The variant of the recursion theorem you have seen is formulated in terms of indices because it assumes a "programming language" where indices of Turing machines are what program texts look like. We define that a "program" in this language consists of an index in some well-defined enumeration of Turing machine, so if we find a machine that outputs its own index, that index is a quine from the perspective of this programming language.

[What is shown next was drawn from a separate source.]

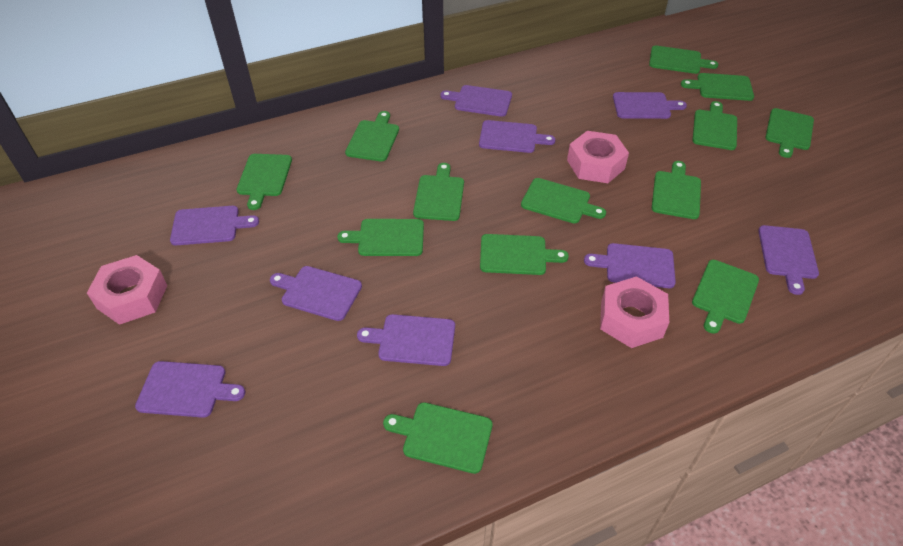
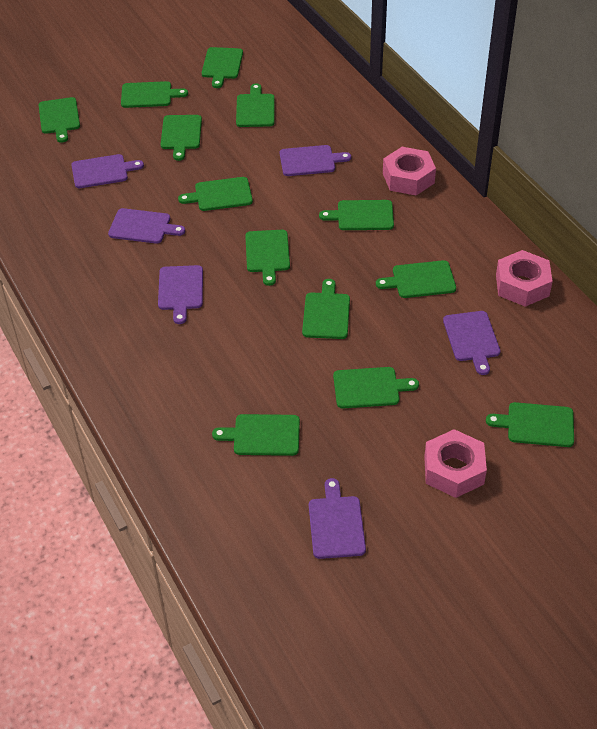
purple cutting board: 9 -> 6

However, the theorem generalizes to any reasonably behaved notion of programming language, as long as we fix a way to encode a program text as something that can be (part of) the input and output of a running program. Here's how the theorem is stated in Jones, Computability and Complexity from a Programming Perspective:

Theorem 14.2.1 (Kleene's second recursion theorem.) For any $\tt L$-program $\tt p$, there is an $\tt L$-program $\tt q$ satisfying, for all inputs ${\tt d}\in{\tt L}\text{-}\mathit{data}$: $$ \tt [\!\![q]\!\!](d) = [\!\![p]\!\!](q,d) $$ Typically $\tt p$'s first input is a program, which $\tt p$ may apply to various arguments, transform, time, or otherwise process as its sees fit. The theorem in effect says that $\tt p$ may regard $\tt q$ as its own text, thus allowing self-referential programs.

(Here $\tt[\!\![{\cdot}]\!\!]$ is the function that takes a program text to its meaning as a partial function, and the equals sign means that either the two sides are defined with the same value, or both sides diverge).

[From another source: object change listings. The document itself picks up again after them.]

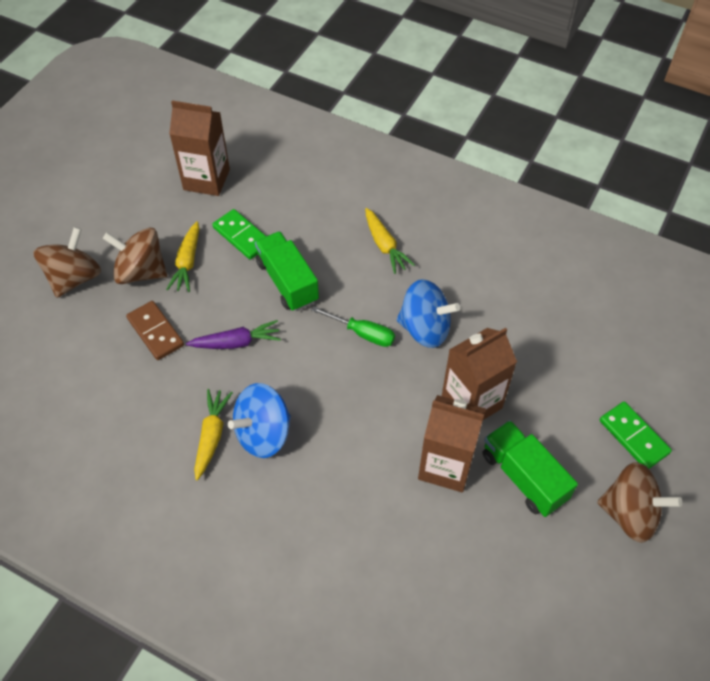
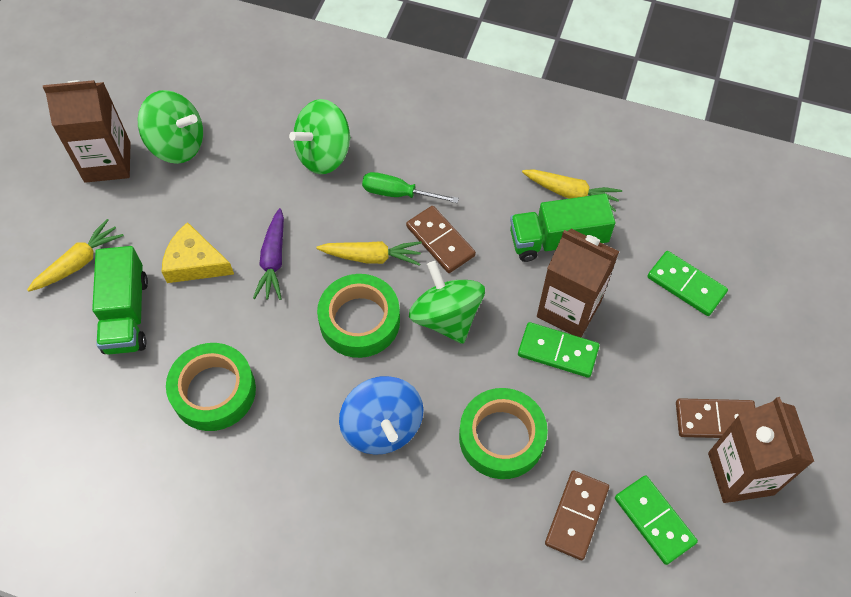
blue spinning top: 2 -> 1
brown domino: 1 -> 3
brown spinning top: 3 -> 0
green domino: 2 -> 3
green spinning top: 0 -> 3
green tape: 0 -> 3
yellow cheese: 0 -> 1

In particular if $\tt p$ is a program that outputs its first argument, $\tt q$ will be a quine.

This more general statement can be proved using basically the same techniques as the one for Turing machine enumerations that one finds in mathematicians' textbooks.

Solution 3:

Regarding your doubts about source code being the same as the index (or not), you can think of it this way:

The source code of a program is some string of characters.
Those characters are encoded in some way with numbers, let's say ASCII codes.
Now you can think of each character as a digit in a base-$256$ number system.
So you start with the first character and take its ASCII value, then add to it the second character's ASCII value multiplied by $256$ (the first power of $256$), then add the third character's ASCII value multiplied by $256^2$ (second power of $256$), and so on, up to the last character.
This way you will get a very huge natural number, which uniquely represents this particular program (its source code). So this number is the index of that program.

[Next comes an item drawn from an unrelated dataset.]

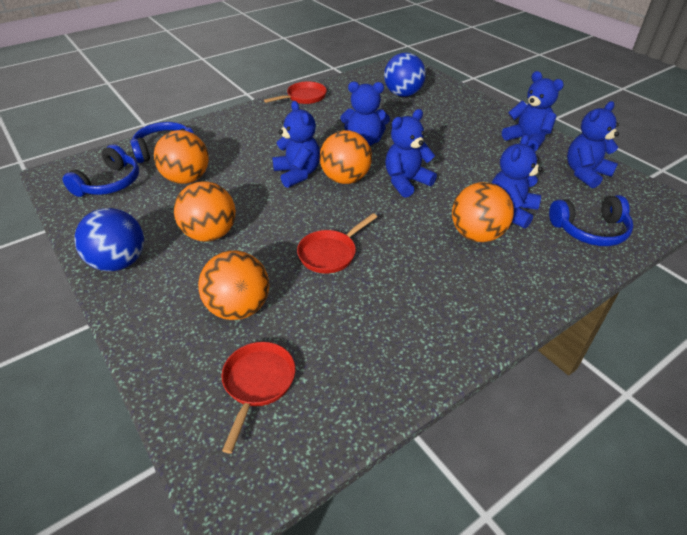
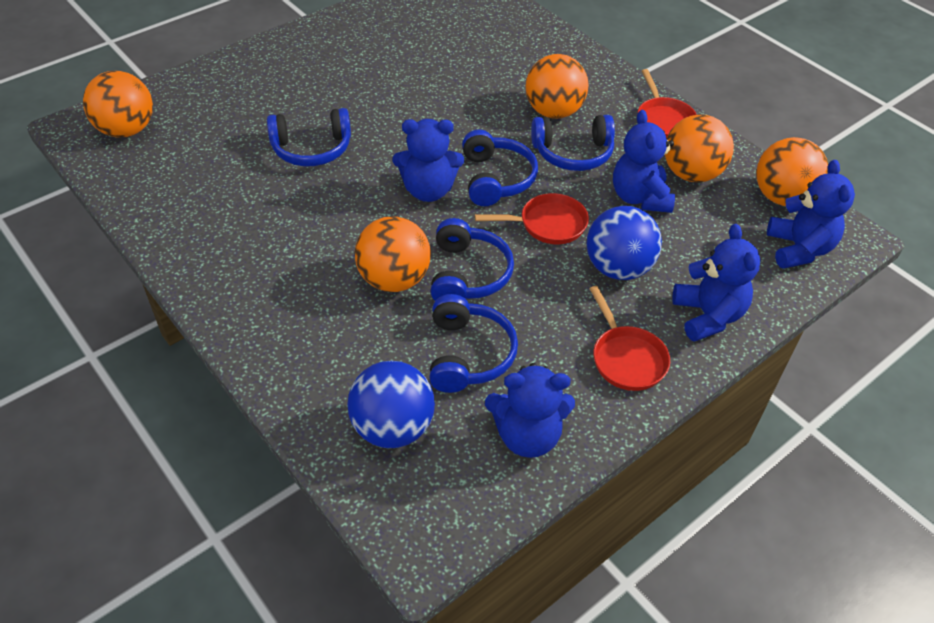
blue headphones: 3 -> 5
blue teddy bear: 6 -> 5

Sure, there would be indices which does not represent any valid program (since not all possible outputs are programs, just a subset of them are). But it doesn't matter. The only important thing is that every program has its own unique index.

Here's an example program in my own toy language:

say "Hi!";

and here's its index:

279 249 219 322 602 409 517 427

and how I calculated it:

$'s'\cdot256^0 \;+\; 'a'\cdot256^1 \;+\; 'y'\cdot256^2 \;+\; '\ '\cdot256^3 \;+\; '"'\cdot256^4 \;+\; 'H'\cdot256^5 \;+\; 'i'\cdot256^6 \;+\;\\ '!'\cdot256^7 \;+\; '"'\cdot256^8 \;+\; ';'\cdot256^9 \\=\\ 115\cdot256^0 \;+\; 97\cdot256^1 \;+\; 121\cdot256^2 \;+\; 32\cdot256^3 \;+\; 34\cdot256^4 \;+\; 72\cdot256^5 \;+\; 105\cdot256^6 \;+\;\\ 33\cdot256^7 \;+\; 34\cdot256^8 \;+\; 59\cdot256^9 \\=\\ 115\cdot1 \;+\; 97\cdot256 \;+\; 121\cdot65\,536 \;+\; 32\cdot16\,777\,216 \;+\; 34\cdot4\,294\,967\,296 \;+\;\\ 72\cdot1\,099\,511\,627\,776 \;+\; 105\cdot281\,474\,976\,710\,656 \;+\; 33\cdot72\,057\,594\,037\,927\,936 \;+\;\\ 34\cdot18\,446\,744\,073\,709\,551\,616 \;+\; 59\cdot4\,722\,366\,482\,869\,645\,213\,696 \\=\\ 115 \;+\; 24\,832 \;+\; 7\,929\,856 \;+\; 536\,870\,912 \;+\; 146\,028\,888\,064 \;+\; 79\,164\,837\,199\,872 \;+\; 29\,554\,872\,554\,618\,880 \;+\; 2\,377\,900\,603\,251\,621\,888 \;+\; 627\,189\,298\,506\,124\,754\,944 \;+\; 278\,619\,622\,489\,309\,067\,608\,064 \\=\\ 279\,249\,219\,322\,602\,409\,517\,427 $

Therefore, when a quine prints its own source code, it can be thought of as outputting a single natural number, which is exactly the same as the number which represents its source code (its index).